Почему? Потому, что с каждой основной позицией-установкой всякий раз со-устанавливается сущность истины и, тем самым, философская истина; никакое определение сущности истины не «противостоит» другому в смысле простого отвергания; а потому также не выступает по отношению к нему как перенятие-заимствование.
Однако, пожалуй, основные позиции-установки всякий раз в соответствии с их изначальностью «противо» – стоят друг другу взаимно, причем они всякий раз сами по себе и от себя – всякий раз в своей уникальности-единичности – обосновывают сообразную сущности историческую единственность – уникальность бытия и его истины – и это значит, взывают возвыситься к его необходимости. Отсюда вытекает требование: снова и снова возвращаться к этим основным установкам-позициям, чтобы посредством спора-дискуссии с ними пробиться в уникальную единственность изначального вопрошания.
Спор-дискуссия есть встречное вопрошание –
1. такое, что обе основополагающие позиции «исключают» друг друга, и тем самым только и обретают взаимо-«противо»-стояние друг к другу, подвигая себя к унивельному единению;
2. такое, что это исключание в то же время есть отсылание-указание на необходимую принадлежность к единственно сомнительному и достойному вопрошанию мышления.
(Тем самым, для исторического спора-дискуссии такого рода нет никакого дальнейшего перехода в снятие, а есть только неуравниваемость нетождественности по причине каждый раз уникальности-неповторимости.
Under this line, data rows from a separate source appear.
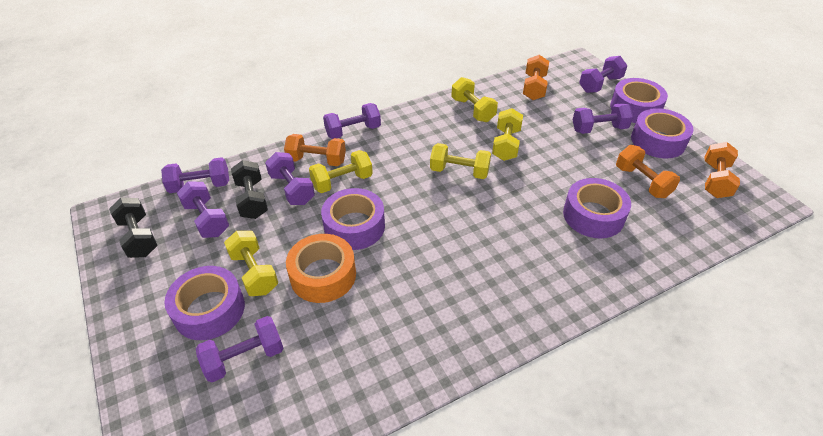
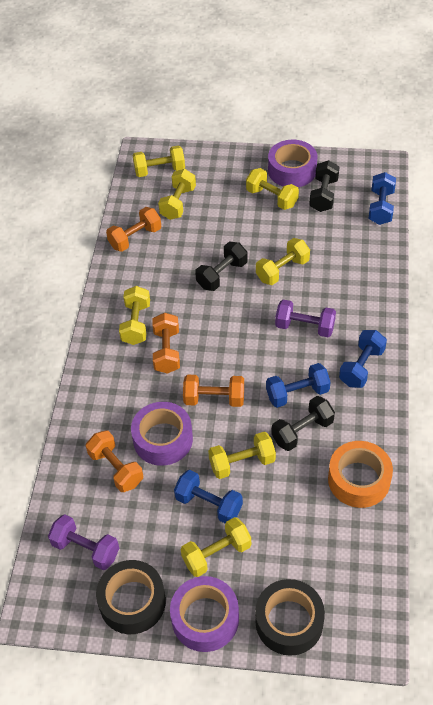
black dumbbell: 2 -> 3
black tape: 0 -> 2
blue dumbbell: 0 -> 4
purple dumbbell: 7 -> 2
purple tape: 5 -> 3
yellow dumbbell: 5 -> 7

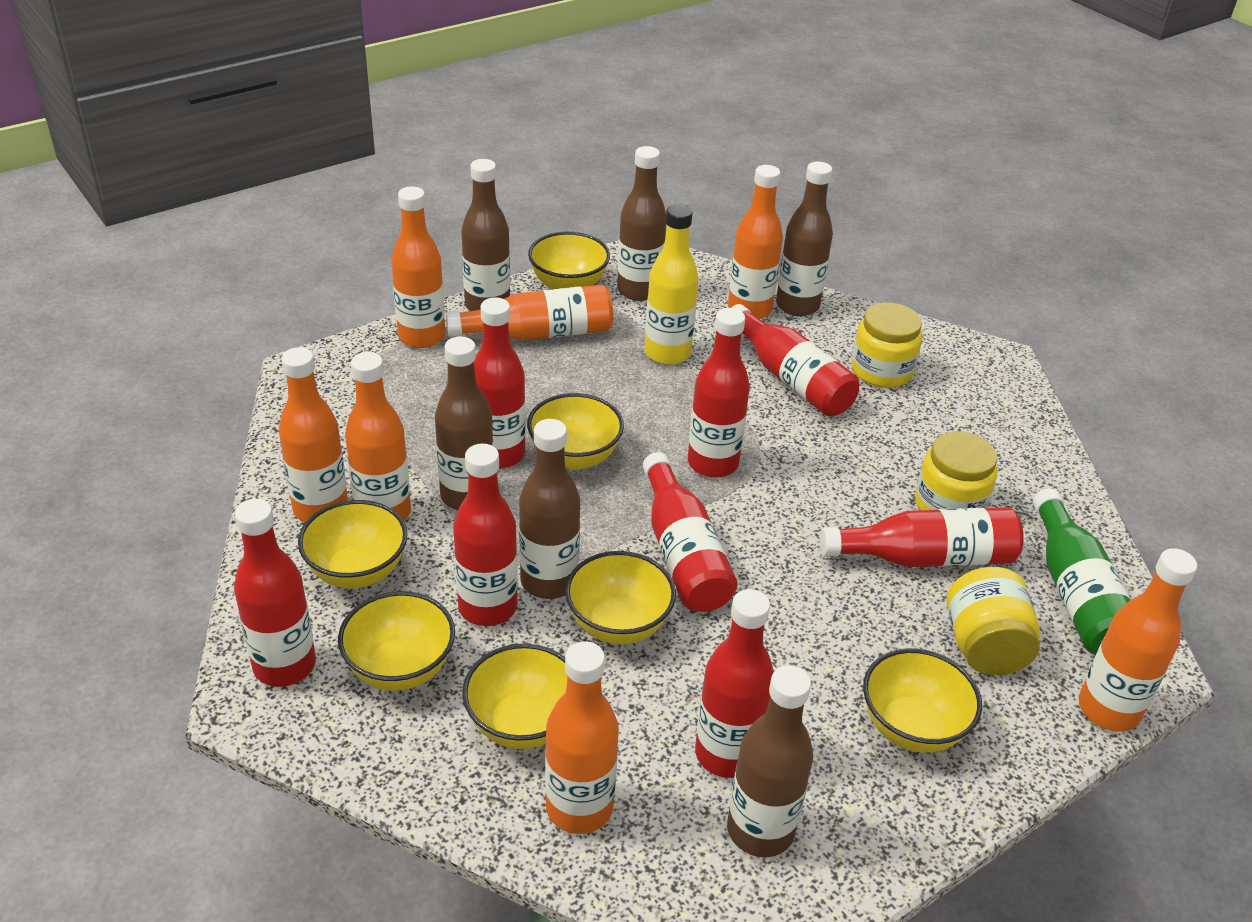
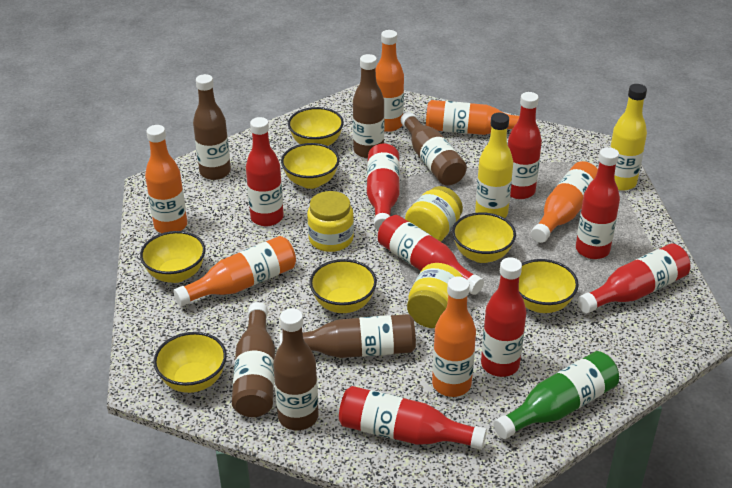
orange bottle: 7 -> 6
yellow bottle: 1 -> 2

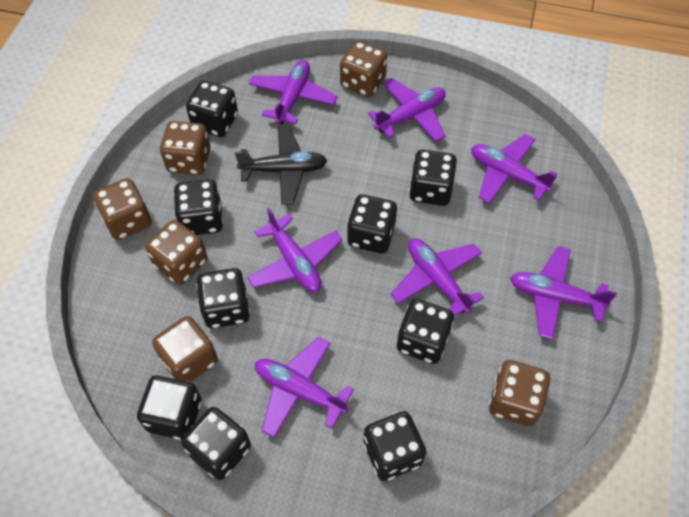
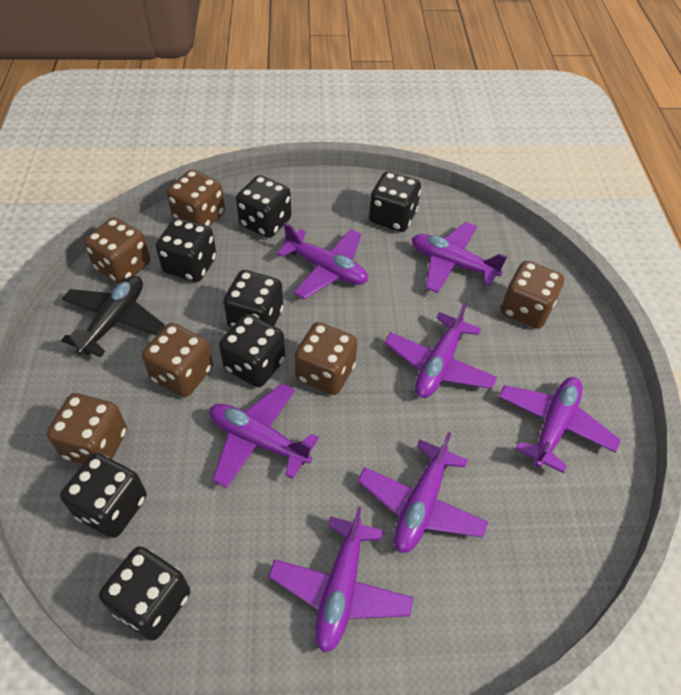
black dice: 9 -> 7

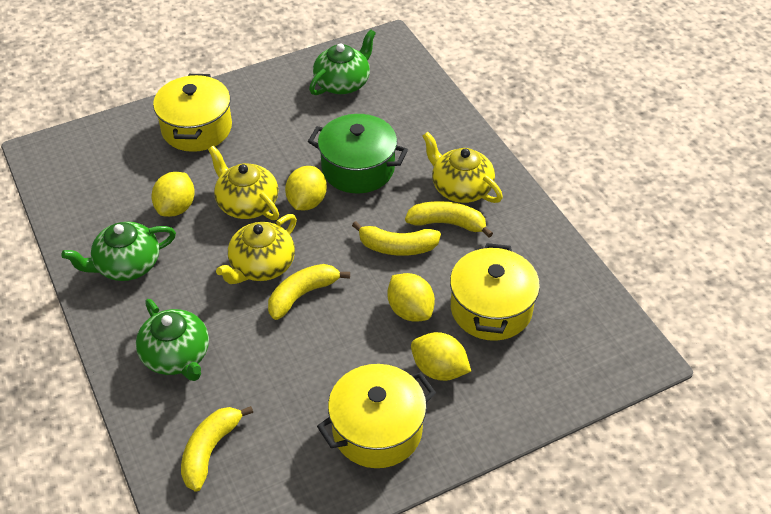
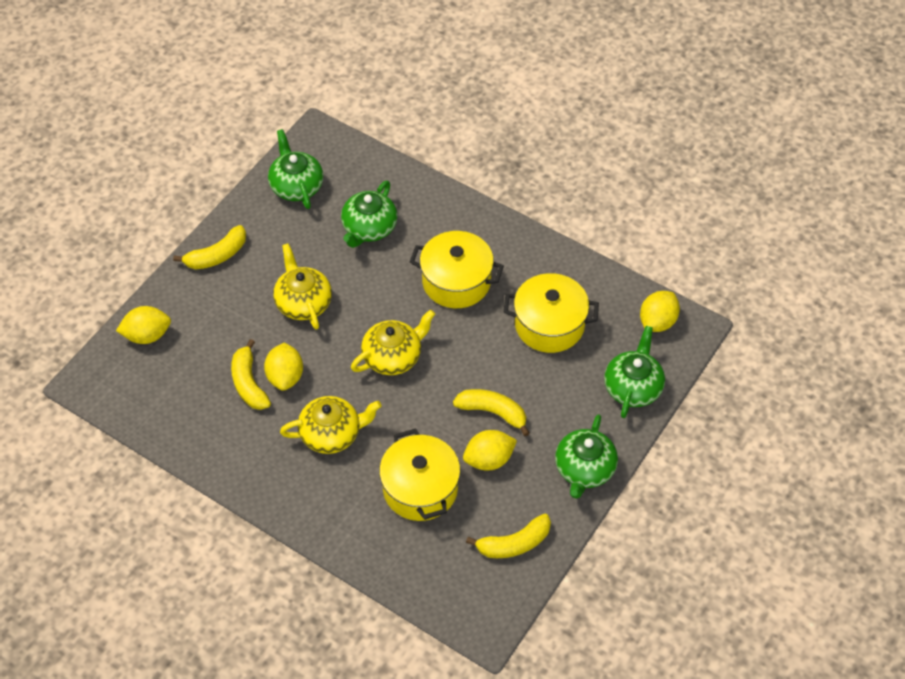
green pot: 1 -> 0
green teapot: 3 -> 4

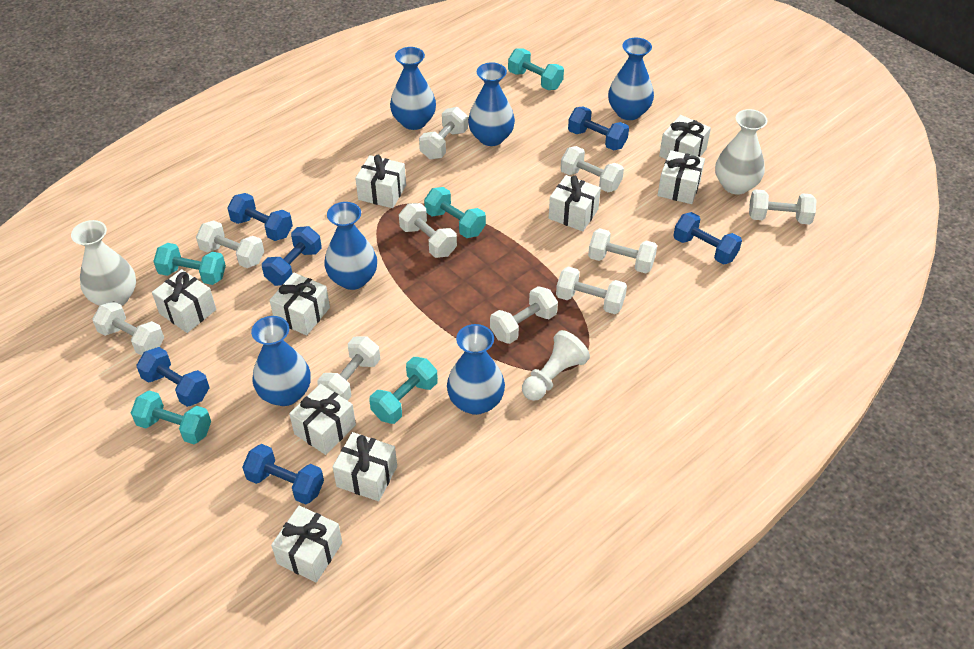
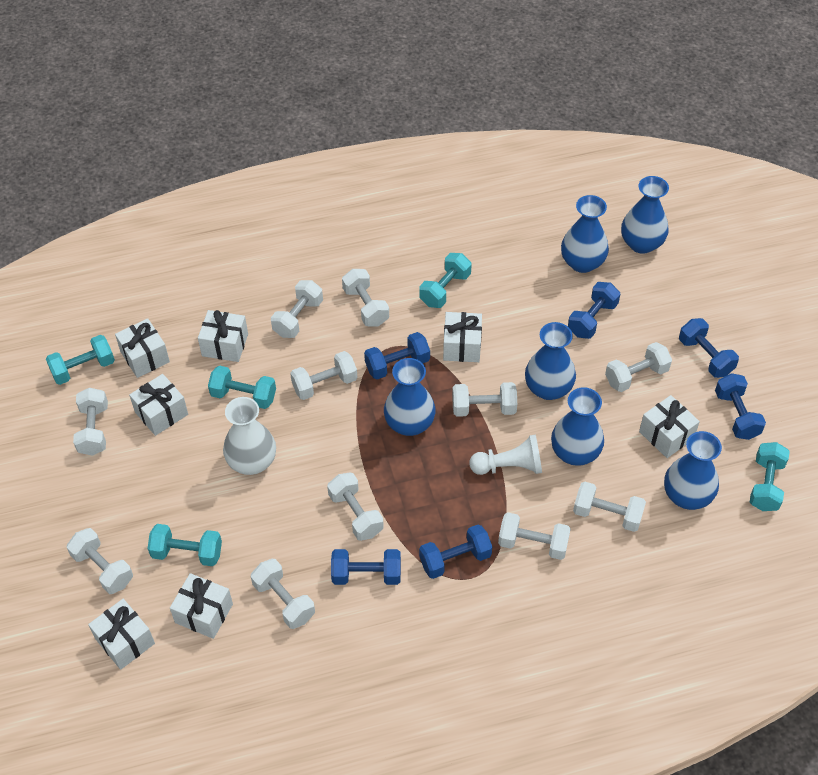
white dumbbell: 10 -> 11
white gift: 9 -> 7
white vase: 2 -> 1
Для этого потребно, конечно, определенное историческое знание, (а не просто исторические познания-сведения) – потребно знание, которое приходит только из изначального вопрошания, чтобы постигнуть в сущностно неуравниваемом-неотождествимом как таковом именно принадлежность к уникально-единственному (и к его нерасчислимости – невысчитываемости и чтобы и избежать опасности уравнивания до надлежащего быть мыслимым, как пустая общность во всем, каковая «общность» сводится как раз к существованию наособицу и к соответствию основным словам-рубрикам и расхожим терминам (Но – слово!)
Однако в сущности всего исторического – тем более, в сущности сотворенного в мышлении и поэзии-сочинении) заложено то, что «man» может приниматься общественным мнением так или иначе, как угодно, не неся ответственности за последствия; и для современной эпохи историзма это дает бесконечное множество возможностей.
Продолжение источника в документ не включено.